MT: I think that it's a question of books, scale and strategy. Nobody is close yet. There are several firms that are contemplating it and thinking about how they can achieve that. 

Look at the total assets of one of those firms mentioned. They're in the hundreds of billions of assets under management, as an example. The biggest RIA with the brand of identity might be Fisher [Investments], and they are roughly $100 billion.

So, there's a lot of work to do to get up to meaningful size.

The opportunity is there to have a fiduciary model represented in the marketplace as an alternative to the brokerage model.

WM: Do you also think that RIA revenue is suffering in this environment?

MT: Probably not. Because the vast majority of firms have their fees tied to the value of the assets. And for some strange reason, the market keeps going up or at least not going down much. I think that people have seen a material decline in portfolio values, and therefore, the economic engine has not been under a lot of strain. The way in which people charge and the way clients value their advisers could be under pressure going forward.

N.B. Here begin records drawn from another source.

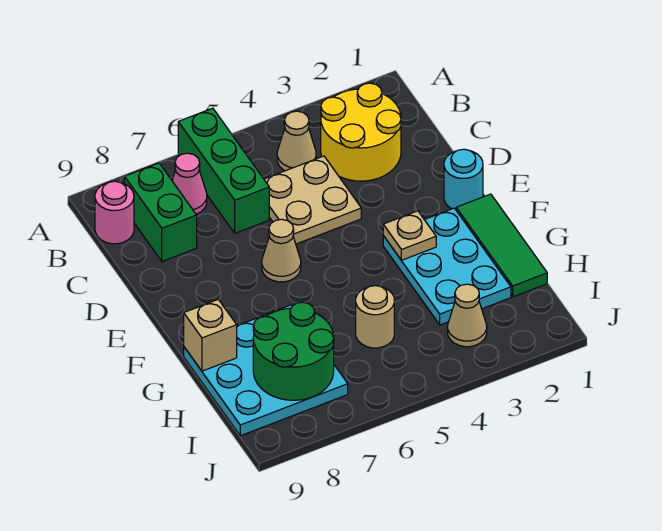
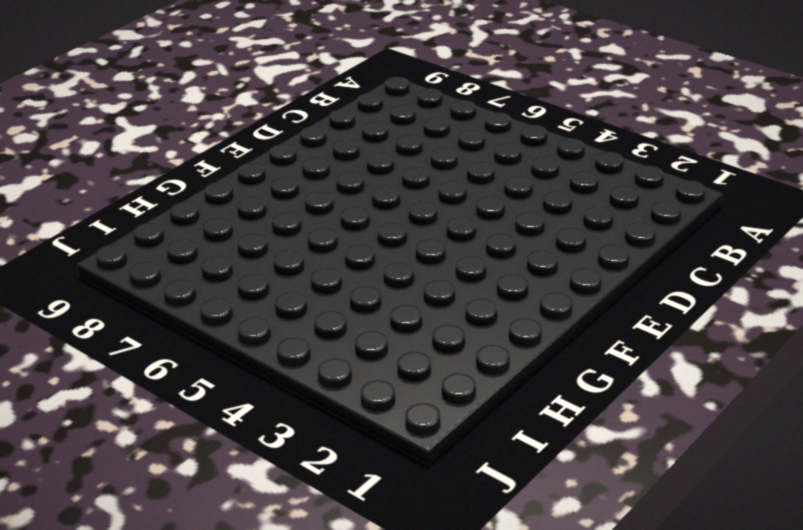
none -> green brick A6:C6 level 1
none -> yellow round brick B2:C3 level 1
none -> tan cone B4 level 1

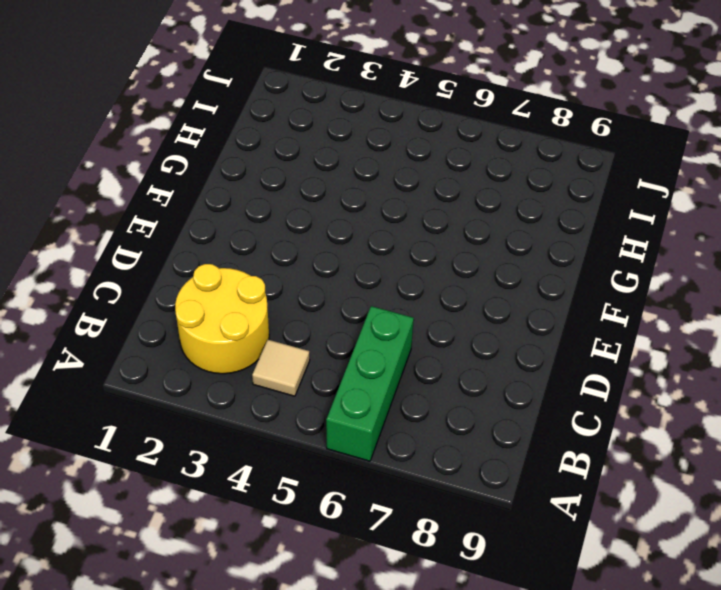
tan tile B4 level 1 -> tan cone B4 level 1
none -> pink cone B7 level 1
none -> green brick B8:C8 level 1
none -> pink round brick B9 level 1

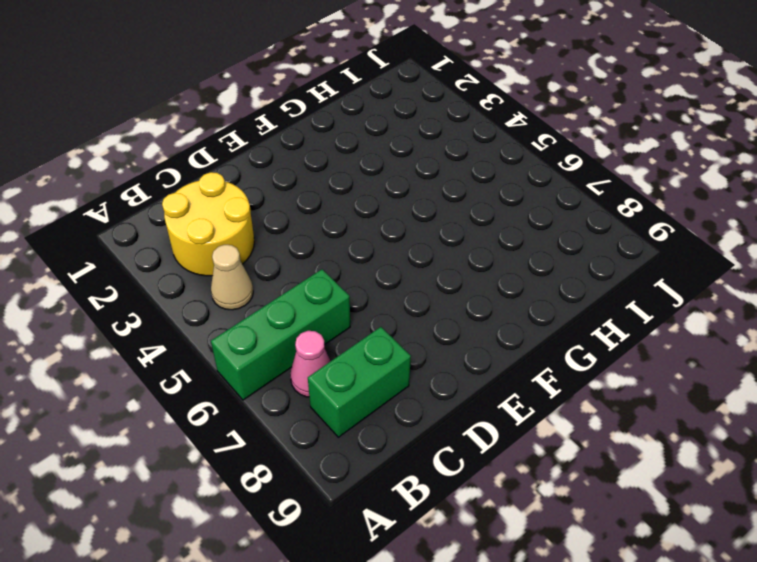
none -> pink round brick B9 level 1
none -> tan plate C4:D5 level 1
none -> cyan round brick E1 level 1

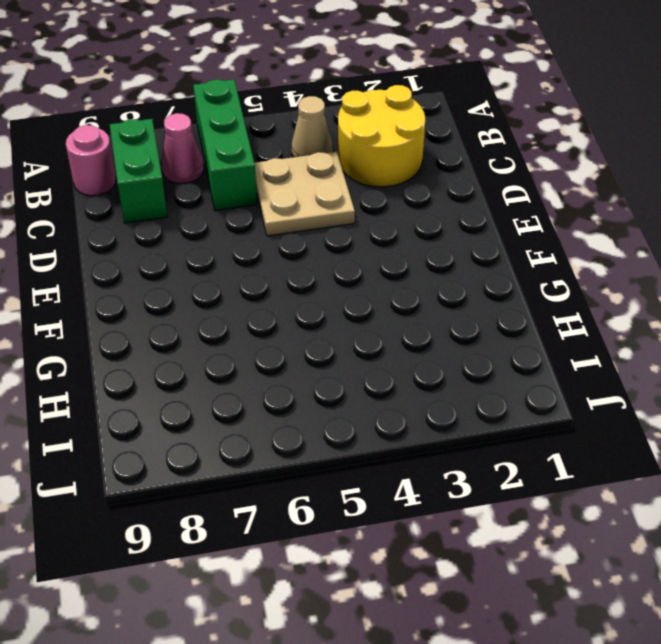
none -> cyan round brick E1 level 1
none -> tan cone E6 level 1
none -> green tile F1:H1 level 1

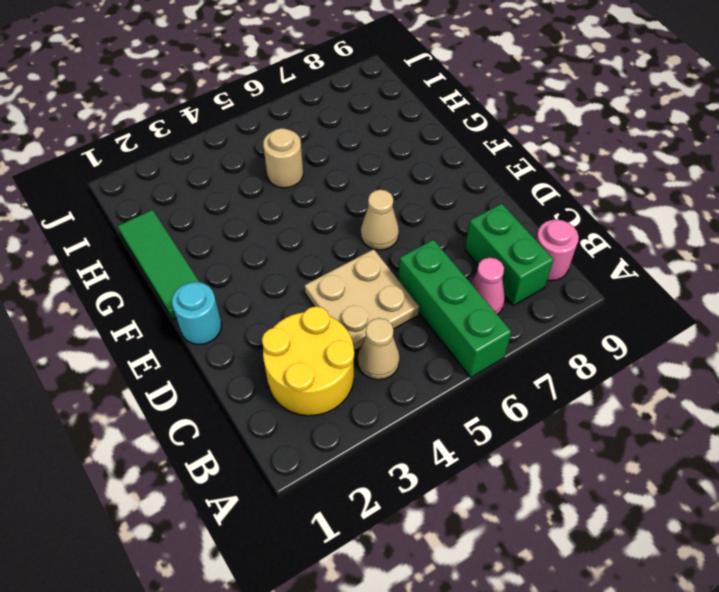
none -> cyan plate F2:H3 level 1
none -> cyan plate G7:I9 level 1
none -> tan cone I3 level 1

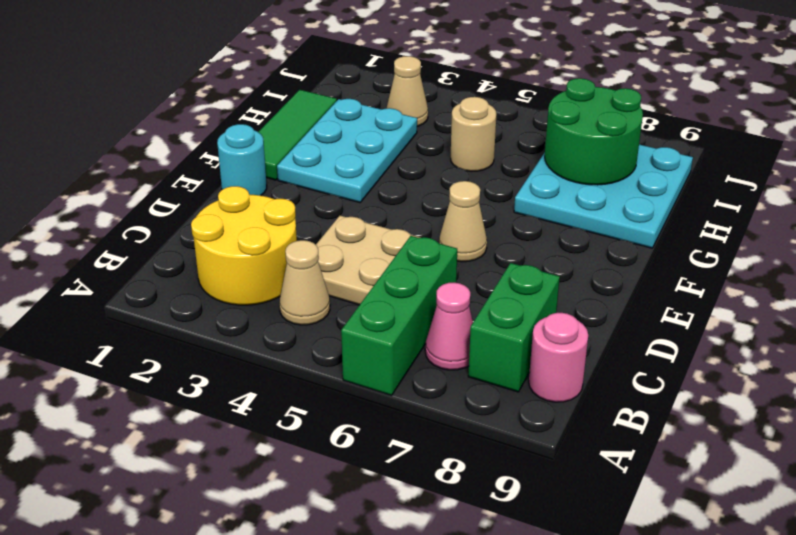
none -> tan plate F3 level 2
none -> tan brick G9 level 2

When you look at the food chain of the advice business, the funds, the products that people use have seen a huge price compression, whether it's the use of index funds or ETF or lower class mutual funds. Over the last decade, there’s been a massive drop in the cost of funds. Custodians, where they hold the assets, have seem a material decline in their revenues as they've had to lower prices in order to compete. 

The only population left in the food chain that hasn’t experienced price compression is the advisor himself. Advisors are confronted with the challenge of either offering more value or reducing the fees. That's a very real possibility over the next decade. 

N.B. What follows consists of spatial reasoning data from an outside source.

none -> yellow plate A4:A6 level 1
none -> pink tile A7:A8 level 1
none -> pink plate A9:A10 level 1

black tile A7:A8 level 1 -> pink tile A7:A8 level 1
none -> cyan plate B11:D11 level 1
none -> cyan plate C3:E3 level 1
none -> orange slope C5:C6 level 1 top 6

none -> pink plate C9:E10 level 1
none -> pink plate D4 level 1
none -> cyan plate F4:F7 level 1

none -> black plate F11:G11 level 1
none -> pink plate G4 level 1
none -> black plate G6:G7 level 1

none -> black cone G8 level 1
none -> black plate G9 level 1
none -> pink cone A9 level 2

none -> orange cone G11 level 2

Again, I tend to look at this in terms of the decades of change. I've been around this business since the early 1970s and each decade has seen the material transition.

WM: Do you think RIAs should have taken Paycheck Protection Program loans?

MT: Well, there's a fair bit of public shaming on the PPP loans. 

When this first came out, I told a number of advisers that I thought it was a big mistake for them to take PPP loans because I felt that they would suffer from a reputational taint. And sure enough, that's what happened. Even though the taint may have come from other members of the profession, the reality is that if you're a financial adviser that has a consistent, predictable source of income and you take a PPP loan when other businesses in your community, like restaurants and small manufacturing companies really needed it, you crowded them out. That was not going to reflect well on you. That's the first point. 

The second point is the nature of it is really just a short-term line of credit. It wasn't permanent capital. What it has sort of reflected was that a number of advisors really don't understand the concept of business finances as well they understand the concept of personal finance

There’s a theory in business financing that you match funding to the useful life of an asset. I saw this is as a mismatch in terms of its financing.

The third part is almost every RIA operates as a pass-through entity for tax purposes. Most owners of these firms took all profits and distributed to themselves. They didn't have equity in their business that they would draw from for future funding. 

The first step should have been, digging into their own wealth that they distributed to themselves in order to fund the business. And I guess I found that a little bit of a disappointment that so many firms who talk about free markets and capitalism didn't go that direction. Rather, they sought a short-term emergency need from the government. I don’t mean to shame them, but I think that there's some thoughts about this. I know a lot of people that took the loan then gave the money back when they realized that if they have to reveal this on their ADV, they'd be embarrassed. 

You know the TV show 60 Minutes? The anchor would be shoving a camera and a microphone in your face and asking you some difficult questions. I kind of felt like this is the 60 Minutes moment. When you have to reveal in your ADV that you took money, will you be able to defend it with a straight face? Or will you try to rationalize the decision because you feel uncomfortable with it? If you feel uncomfortable with it, you might just pause and say “maybe I shouldn't have done that.”